El 16 de abril de 2016 un terremoto de 7.8 de magnitud sacudió las costas del Pacífico norte de Ecuador causó cuantiosos daños materiales y pérdidas humanas.

Desde el primer momento, el Sistema Coca-Cola de ese país colaboró con los damnificados con el envío de bebidas (350.000 litros), la donación de la totalidad de su presupuesto de pauta publicitaria (U$S1.500.000) y la construcción de refugios de emergencia con las lonas de sus vallas publicitarias.

Pero un movimiento de esta magnitud deja muchas secuelas y otras necesidades al descubierto de las que también Coca-Cola se propuso ser parte de la solución.

Así surgió este proyecto que consiste en la instalación de 3 plantas potabilizadoras de agua en las comunidades de San Felipe del Cantón San Vicente, en la Cabecera Cantonal de Jama y en la comunidad de Tabuga del Cantón de Jama, para asegurar el acceso a agua para el consumo humano en estas comunidades.

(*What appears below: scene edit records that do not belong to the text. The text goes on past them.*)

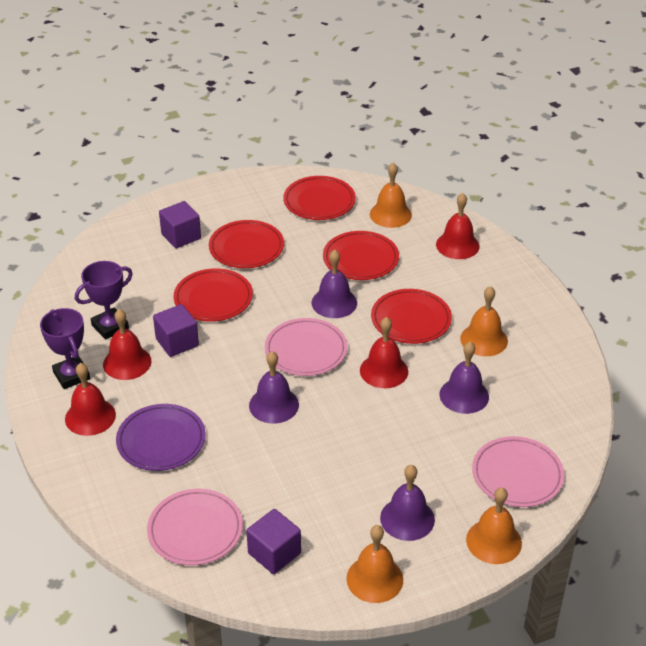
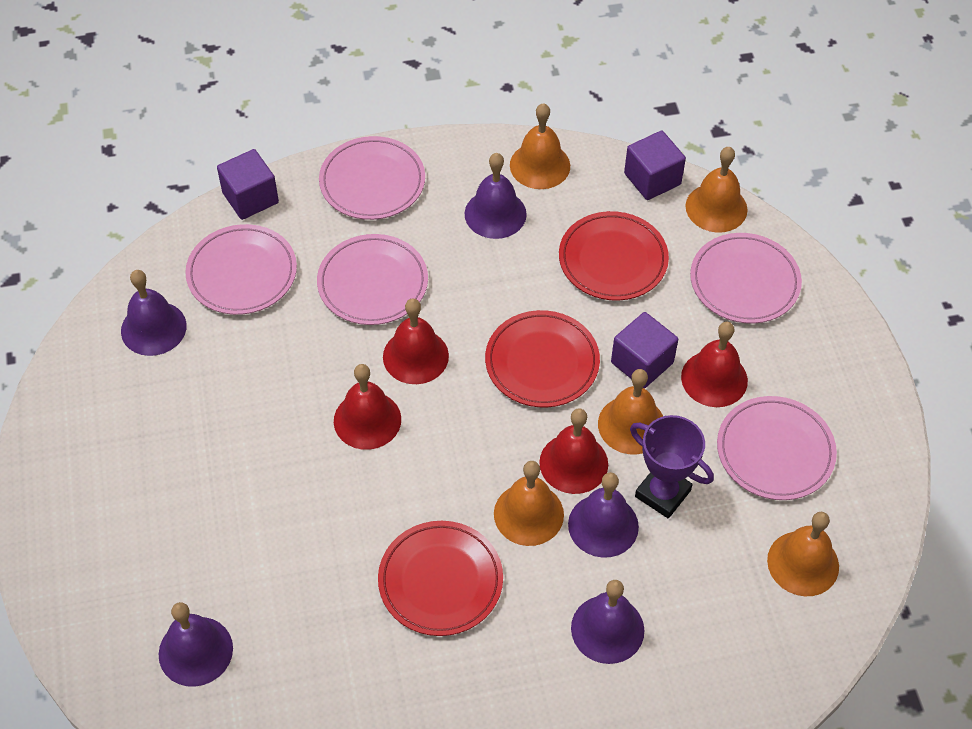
orange bell: 4 -> 5
pink plate: 3 -> 5
purple bell: 4 -> 5
purple plate: 1 -> 0
purple trophy: 2 -> 1
red plate: 5 -> 3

Un compromiso con la comunidad

“Estas plantas de tratamiento de agua forman parte de nuestro compromiso con las comunidades de ser un ciudadano corporativo responsable que marque la diferencia y contribuya a la construcción de comunidades sostenibles, promoviendo el desarrollo social, la resiliencia y el acceso al agua como recurso vital”, explica Paola Palacios, Coordinadora de la Fundación Coca-Cola de Ecuador.

Para desarrollar este proyecto se contó con la participación de muchos actores, tanto público como privados, quienes trabajaron de manera integrada. Por un lado la Fundación Coca-Cola se encargó de la coordinación y el financiamiento. A esto se sumó la ayuda de Care, organización local sin fines de lucro que contribuye con la disminución de la pobreza, y una de las primeras organizaciones autorizadas para desarrollar actividades de ayuda inmediata en materia de reconstrucción y activación social después del terremoto del 2016.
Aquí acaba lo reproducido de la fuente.